I’m giving my own busywork to AI- am I a lier?

Earlier this week, I argued that you can’t screen your way to AI experience that barely exists yet. Here is the flip side I’m experiencing.

I spent the last few months automating big parts of my own recruiting business with AI, and the surprise was this: it made the human side of the job matter more, not less.

AI is very good at the work that used to eat up big chunks of my week. It scans the market for new Dynamics and NetSuite openings, drafts the first version of outreach emails to prospects, logs who I’ve already contacted, and surfaces the replies that actually need me.

That is hours back, every single day and week. To be honest, that really just scratching the surface of some of the stuff I am working on; and it’s pretty cool I must say.

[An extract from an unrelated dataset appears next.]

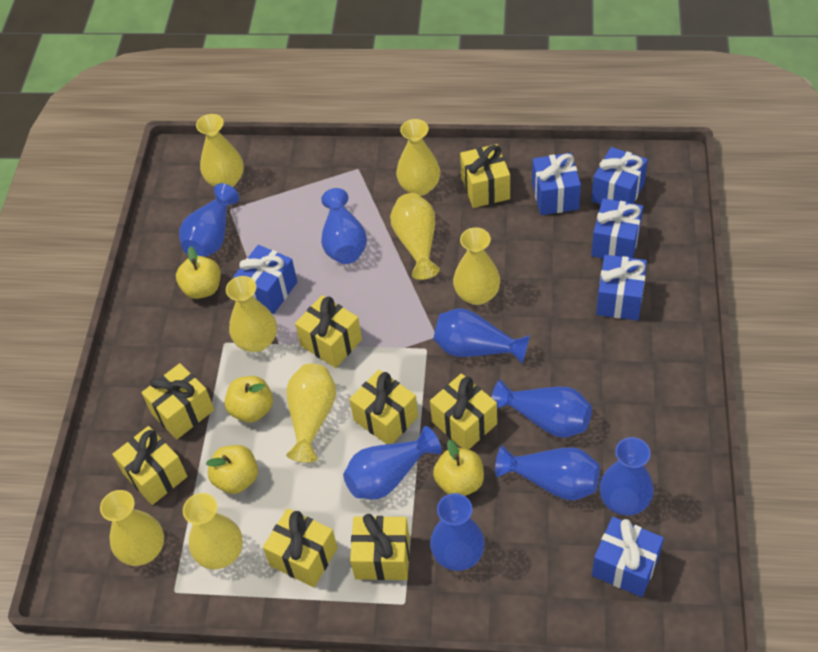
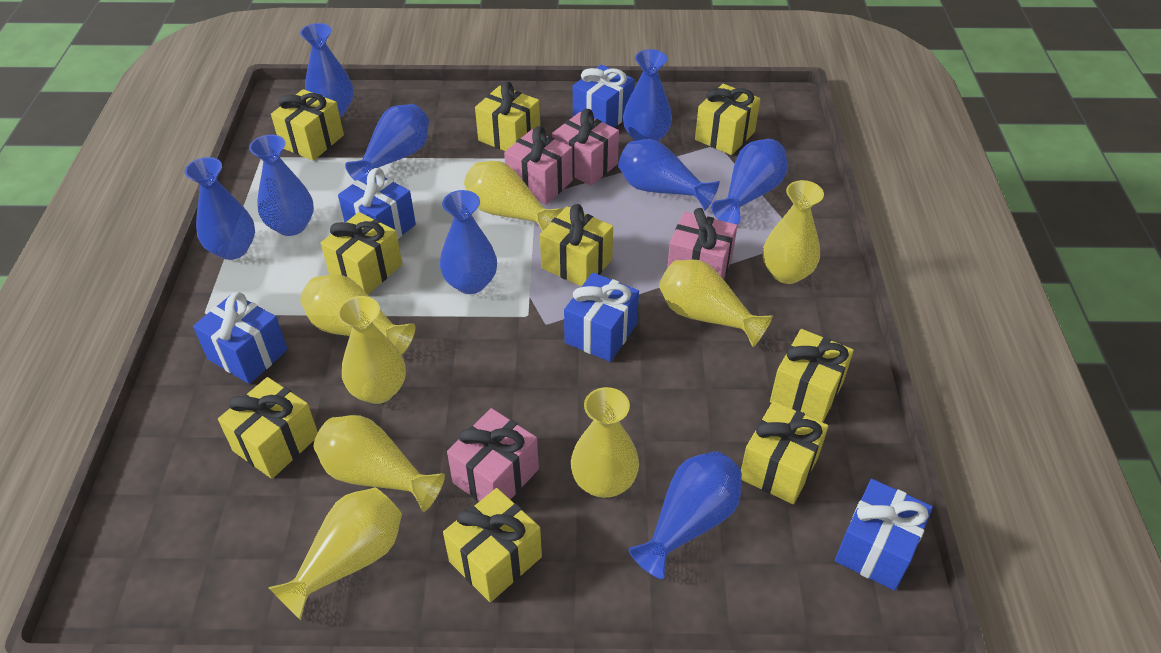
blue gift: 6 -> 5
blue vase: 8 -> 9
pink gift: 0 -> 4
yellow apple: 4 -> 0
yellow gift: 8 -> 9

But look at what is on that list, and what is not. AI can tell me a role exists. It can’t tell me whether a NetSuite Consultant who came up through accounting will click with a particular CFO, or whether the candidate who jumps off the page is actually the steadiest person in the room. It can draft the note. It can’t earn twenty years of trust with a hiring manager who picks up the phone because it is me on the other end.

So, I am handing the repetitive work to the tools on purpose, precisely so I can spend more time on the part that doesn’t automate. More qualification calls. More honest conversations about fit. More time getting the match right instead of chasing volume. Trust me, it is still very much a “work in progress” on this, but I am making some pretty significant strides since really embarking on this about a year ago.

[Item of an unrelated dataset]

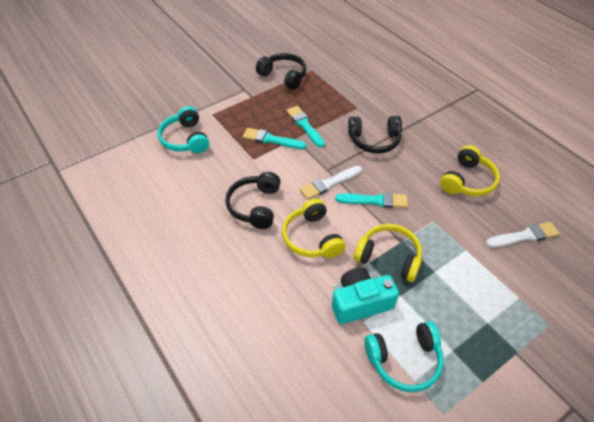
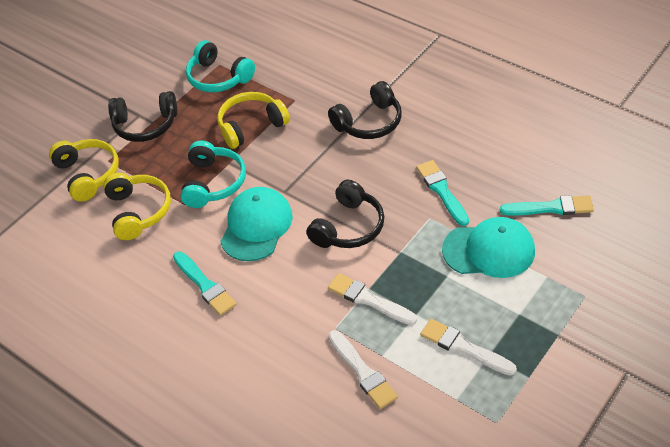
turquoise camera: 1 -> 0
turquoise cap: 0 -> 2
white brush: 2 -> 3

That is the version of AI I believe in for our field. Use it to clear the busywork, then double down on judgment and relationships, because that is what clients actually pay for and what candidates actually remember. Historically, the biggest pet peeve for candidates (at least 1 of them for sure) against recruiters is lack of follow up or timely feedback and I am certainly no angel in this regard, but now I am implementing automation that helps to remind me to do so. Again, this is still a WIP, but in time I am confident this will never be an issue with candidates working with DynamicsFocus and realistically with most recruiting organizations in the next few years because of the capabilities of AI.

Long story short, I am “all in” on the possibilities that AI can bring from an efficiency standpoint and truly very excited about the capabilities that I myself am starting to realize in my own recruiting organization. Like all things, it’s all about balance. Too much of any 1 thing typically leads to trouble.
At any rate, I have found I have been enjoying my initial qualification calls so much more now that I can sit back and let my notetaker gather the info while I visually engage with the individuals on a Teams meeting, rather than talking & typing and trying to rush to the next call. In the end, AI is actually allowing me to become more personal, not less.